Sunday, August 09, 2009

Dirty Girl Race report

Last weekend while doing my 20 mile trail run I decided to run the 6 hour dirty girl race the following weekend. I knew I was going to run that race but hadn’t decided on what distance/time to run. Because my marathon training has been doing mostly speed work, hill training and tempo runs, I didn’t see the need to do Ultra trail races. However, after talking it over with some very knowledgeable runners, I decided to do the 6 hour race.

Last year I managed to do 52.5 KM’s in 5:45 minutes but my goals for this race were to stay healthy and do a minimum of 40 KM’s. Anything above and beyond that was going to be gravy.

The course is one of my favourite in the Ontario Ultra Series. It is a 10KM loop with just enough hills to challenge but also some great stretches where I can really just run.

When I got to the race site just shortly after 7 AM I knew I had made the right decision to run. I was greeted by so many familiar faces and it felt so good to be surrounded by such amazing energy. Some of my friends were doing the 6 hour run like me while others were doing the 12 hour or 24 hour run.

I decided to run with my heart rate monitor for the first time ever in a race just to gauge where my heart rate was in the trails versus on the roads.

As the countdown started I kept telling myself to just go easy and keep checking my heart rate periodically to ensure that I wasn’t going too fast too soon.
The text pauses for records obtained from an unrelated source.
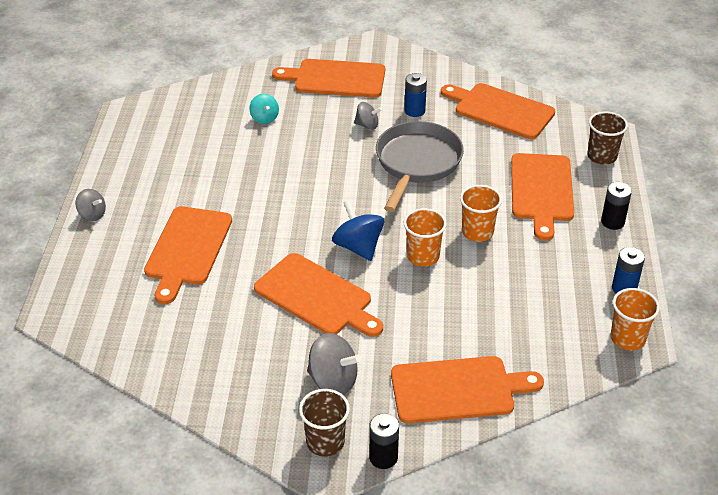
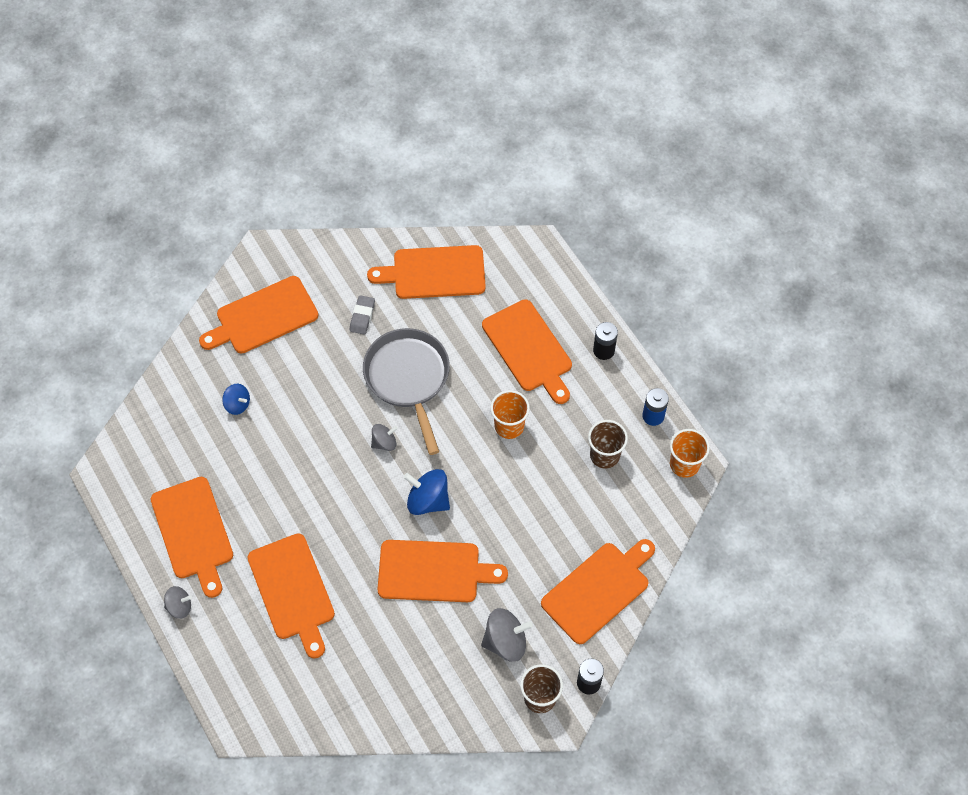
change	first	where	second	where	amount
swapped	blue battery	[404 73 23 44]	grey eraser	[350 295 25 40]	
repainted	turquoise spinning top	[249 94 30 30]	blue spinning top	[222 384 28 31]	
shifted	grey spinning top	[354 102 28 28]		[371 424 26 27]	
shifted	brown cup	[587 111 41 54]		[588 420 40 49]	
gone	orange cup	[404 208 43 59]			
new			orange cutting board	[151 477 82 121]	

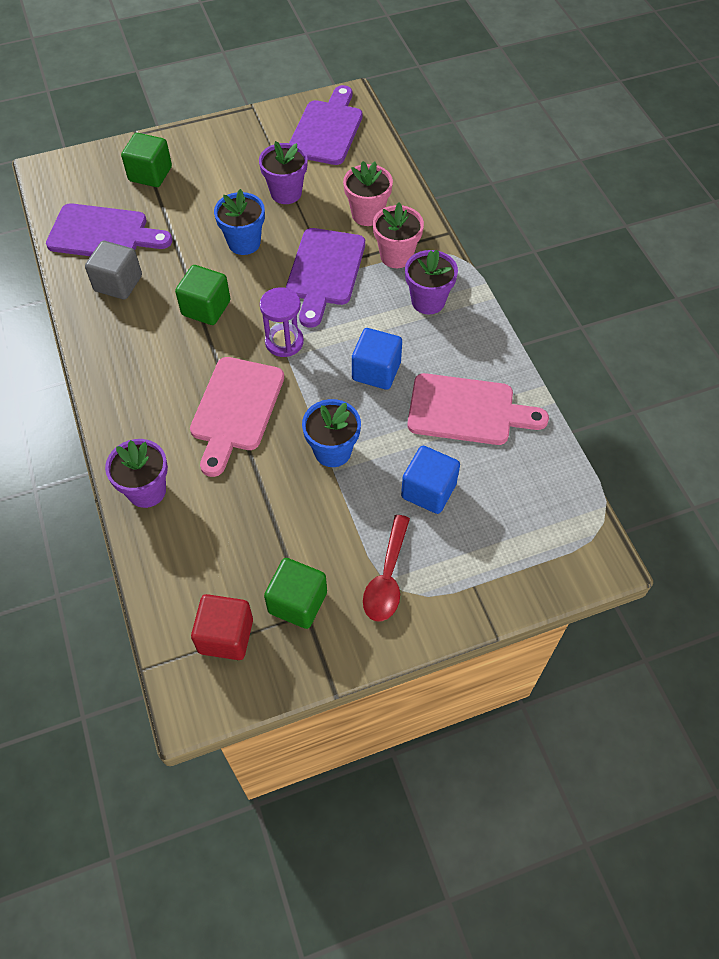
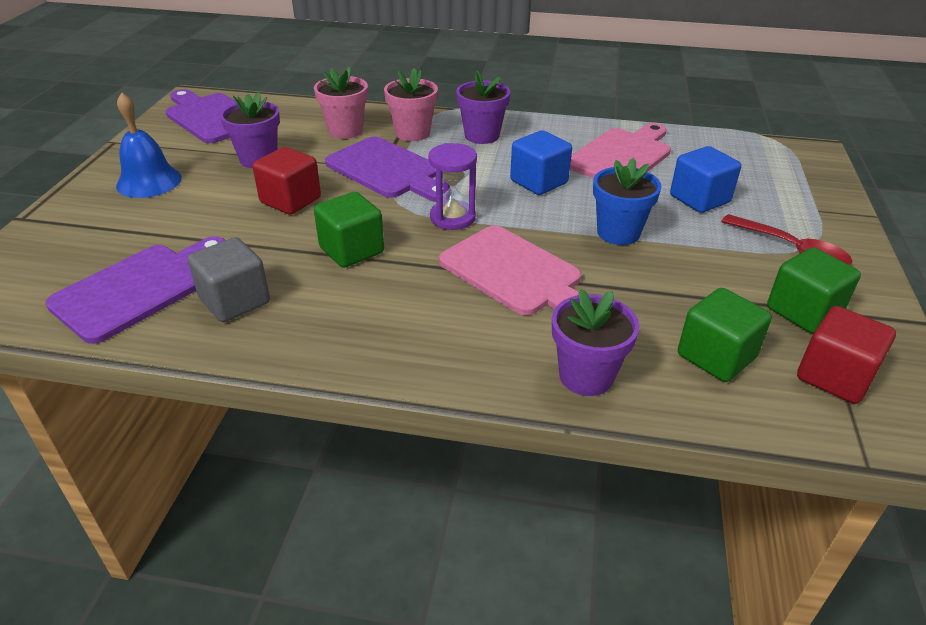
change	first	where	second	where	amount
shifted	green cube	[121 133 51 54]		[678 288 94 94]	
swapped	blue flower pot	[214 189 51 66]	red cube	[253 147 68 68]	
new			blue bell	[116 92 66 106]	

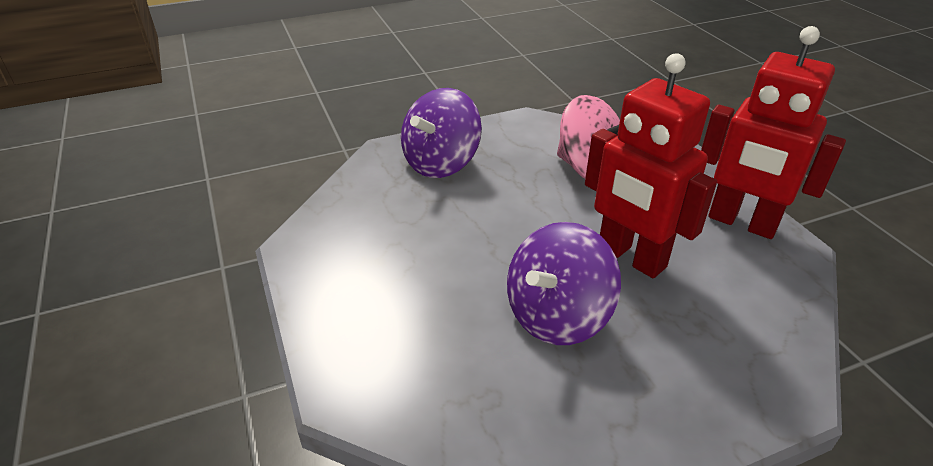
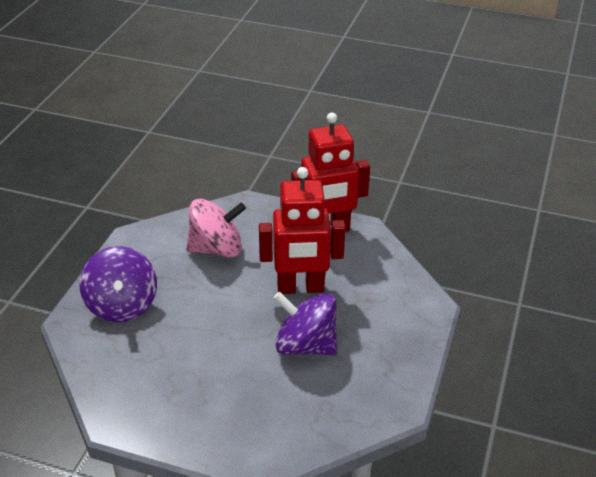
change	first	where	second	where	amount
rotated	purple spinning top	[507 222 114 123]		[274 292 63 63]	120 degrees clockwise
I was disciplined enough to complete the first lap in under 1 hour (55 minutes) so the pace was good and I felt strong. I decided to listen to my music every other lap so that way it would really motivate me. Instead of my music, I just focused on running consistent and enjoying the feeling of being in the trails. I was even able to catch up to a few of my running idols and we all ran in together for the first lap.

The 2nd lap was much of the same and I finished in roughly the same time as my 1st lap. My music really helped to keep me going so I was glad that I made the decision to use it every other lap. Towards the end of the 10 KM loop there is a large hill that keeps getting longer and longer as the day goes (LOL). I decided to pop a few Alleve just before going up the hill to avoid any possible pain in my legs. This, as I soon found out, was a huge mistake. I felt nauseas almost immediately and really thought I was going to be sick. It didn’t help that my heart rate monitor, which was strapped to my chest, felt like it was restricting my breathing. I managed to fight through this feeling but when I stopped after the 2nd loop I decided to ditch the heart rate monitor for the remainder of the race.

My 3rd lap started out pretty well and though my pace slowed a little, I was still pretty happy with how I was feeling. Unfortunately about ¾ of the way through the 3rd loop I started to get cramps in my quads. They were so painful at times and it felt like my muscle was being torn away from the bone. I found it hard to stop though so I kept walking and doing some light running at the same time. The cramps would come and go so I just had to fight through it. I haven’t had this problem since I did my last “regular” marathon in 2007. So many thoughts went through my mind and it took me back to that dreadful experience. I made a conscious effort not to think about it because I know how the mind works so I kept going.

Amazingly enough, I finished the 4th lap pretty strong and had now run 40 KM’s. It was now 4:15 so I knew that even if I walked the next 10 KM I would get to 50 KM as I had 1:45 minutes to get there.

I knew that I was going to surpass my goal so I started to walk a little more and run when I felt like I wanted to. My cramps were still coming on from time to time but for the most part I was still able to run. I met up with a friend who was clearly struggling and he was going to walk the rest of the 6 hours. I made the decision to walk with him. Just then, a good friend (Jeff Cooper) passed me and that really motivated me so I decided to start running. He wasn’t running very fast but I decided to run with him and get some more advice for my marathon. At this point we both knew that we were going to reach 50 KM’s no matter how slow we ran. We actually joked that we didn’t want to run too fast because if we got to the start/finish line with too much time left we would have to go out for another loop.

The race is marked every 2.5 KM’s so if you head out for another loop after the 5 hour mark, you must reach either 2.5, 5, 7.5 or 10 KM or you would not get credit for running that distance. Not only that, but once you head out you will have to make it back to the start/finish line somehow (run/walk). Remember, this is AFTER running for 6 hours.

I picked up my pace during the latter part of that last lap and came across the finish line at 5:30. I told a friend who was watching that I was done and wasn’t going out again. Then Jeff came running through the finish line and said, “c’mon let’s go out again.” Of course my competitiveness got the better of me so I decided that I would go out and see what I could do. I managed to get to the 2.5 KM mark at 5:50 which made my total for the day 52.5 KM’s. I was really happy that I decided to run until the end and also happy that I didn’t walk the majority of that 4th loop. I also beat myself up a little because I knew that I could have pushed myself a little more during that 4th loop and that would have given me more of an opportunity to get to 55 KM’s.

In the end, though, I learned quite a bit about myself and I need to figure this cramping issue before my marathon in September.

Today I went out for a nice recovery run of 6 miles and will take tomorrow off to rest and then it’s back to my marathon training schedule.